The interesting check:

if runqempty(pp) && sched.nmspinning.Load()+sched.npidle.Load() > 0 &&
    pd.syscallwhen+10*1000 > now {
    continue
}

This says: if the P has nothing to do AND there are spinning Ms or idle Ps available AND the syscall is < 10 µs old, don't bother handing off. The runtime is being conservative: handoff is only worthwhile if (a) there is work waiting, or (b) the syscall is long enough that we cannot afford to wait.

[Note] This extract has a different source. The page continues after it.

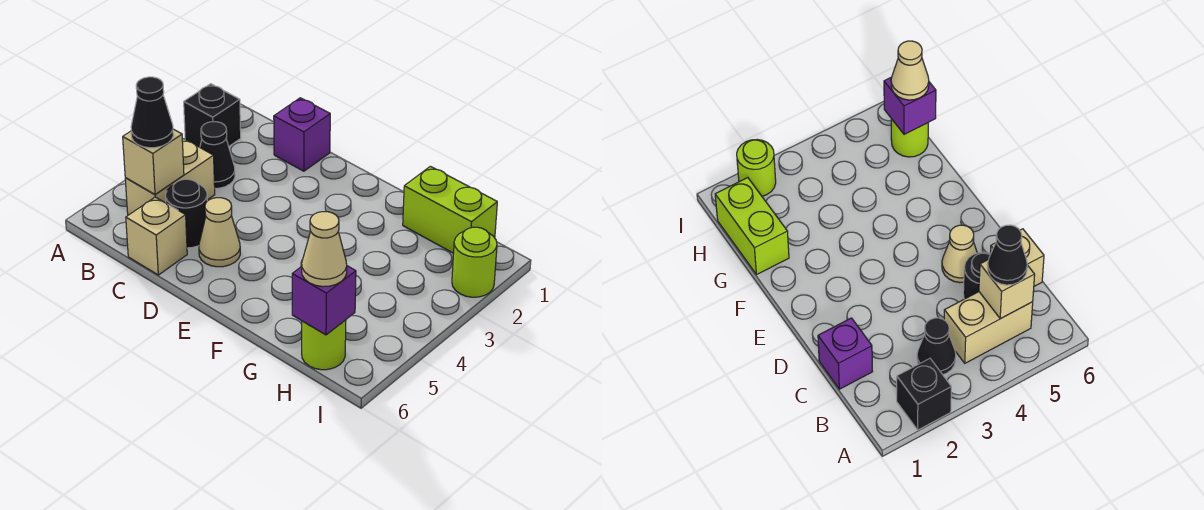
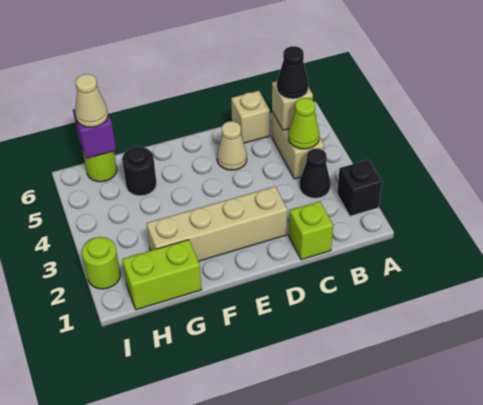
none -> lime cone B4 level 2
purple brick C1 level 1 -> lime brick C1 level 1
black round brick C5 level 1 -> black round brick G5 level 1
none -> tan brick D2:G2 level 1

The CAS from _Psyscall to _Pidle is the moment of handoff. If we win, we own the P and call handoffp(pp) to dispose of it.


handoffp Implementation

func handoffp(pp *p) {
    // 1. If P has runnable work, start an M to run it.
    if !runqempty(pp) || sched.runqsize != 0 {
        startm(pp, false)
        return
    }
    // 2. If GC wants the P, start an M.
    if gcBlackenEnabled != 0 && gcMarkWorkAvailable(pp) {
        startm(pp, false)
        return
    }
    // 3. If no spinning M and no idle P, start a spinning M.
    if sched.nmspinning.Load()+sched.npidle.Load() == 0 &&
        sched.nmspinning.CompareAndSwap(0, 1) {
        startm(pp, true)
        return
    }
    lock(&sched.lock)
    if sched.gcwaiting.Load() {
        pp.status = _Pgcstop
        sched.stopwait--
        if sched.stopwait == 0 {
            notewakeup(&sched.stopnote)
        }
        unlock(&sched.lock)
        return
    }
    // 4. If safe-point function pending, run it.
    if pp.runSafePointFn != 0 && atomic.Cas(&pp.runSafePointFn, 1, 0) {
        sched.safePointFn(pp)
        sched.safePointWait--
        if sched.safePointWait == 0 {
            notewakeup(&sched.safePointNote)
        }
    }
    if sched.runqsize != 0 {
        unlock(&sched.lock)
        startm(pp, false)
        return
    }
    // ... more special cases ...

    // 5. No work for this P; park it.
    pidleput(pp, 0)
    unlock(&sched.lock)
}

The cases (numbered above):

  1. P has runnable Gs: spin up an M to run them. Most common case.
  2. GC needs CPU: same.
  3. No spinning Ms anywhere: create one — important for waking up the scheduler.
  4. Safe-point work: run it now.
  5. Nothing to do: park the P on the idle list.

startm(pp, spinning):

func startm(pp *p, spinning bool) {
    mp := mget()  // try to get a parked M from sched.midle
    if mp == nil {
        // No parked M. Create one.
        var fn func()
        if spinning {
            fn = mspinning
        }
        newm(fn, pp, -1)
        return
    }
    // Wake an existing parked M.
    if mp.spinning {
        throw("startm: m is spinning")
    }
    if mp.nextp != 0 {
        throw("startm: m has p")
    }
    mp.spinning = spinning
    mp.nextp.set(pp)
    notewakeup(&mp.park)
}

mget() pulls from sched.midle (the M pool). If empty, newmnewm1newosprocclone(2) (Linux).

Time cost:

  • mget success: ~100 ns + the cost of waking the M (a futex wake on Linux, ~1 µs).
  • newm (cold path): ~5–50 µs because of clone(2).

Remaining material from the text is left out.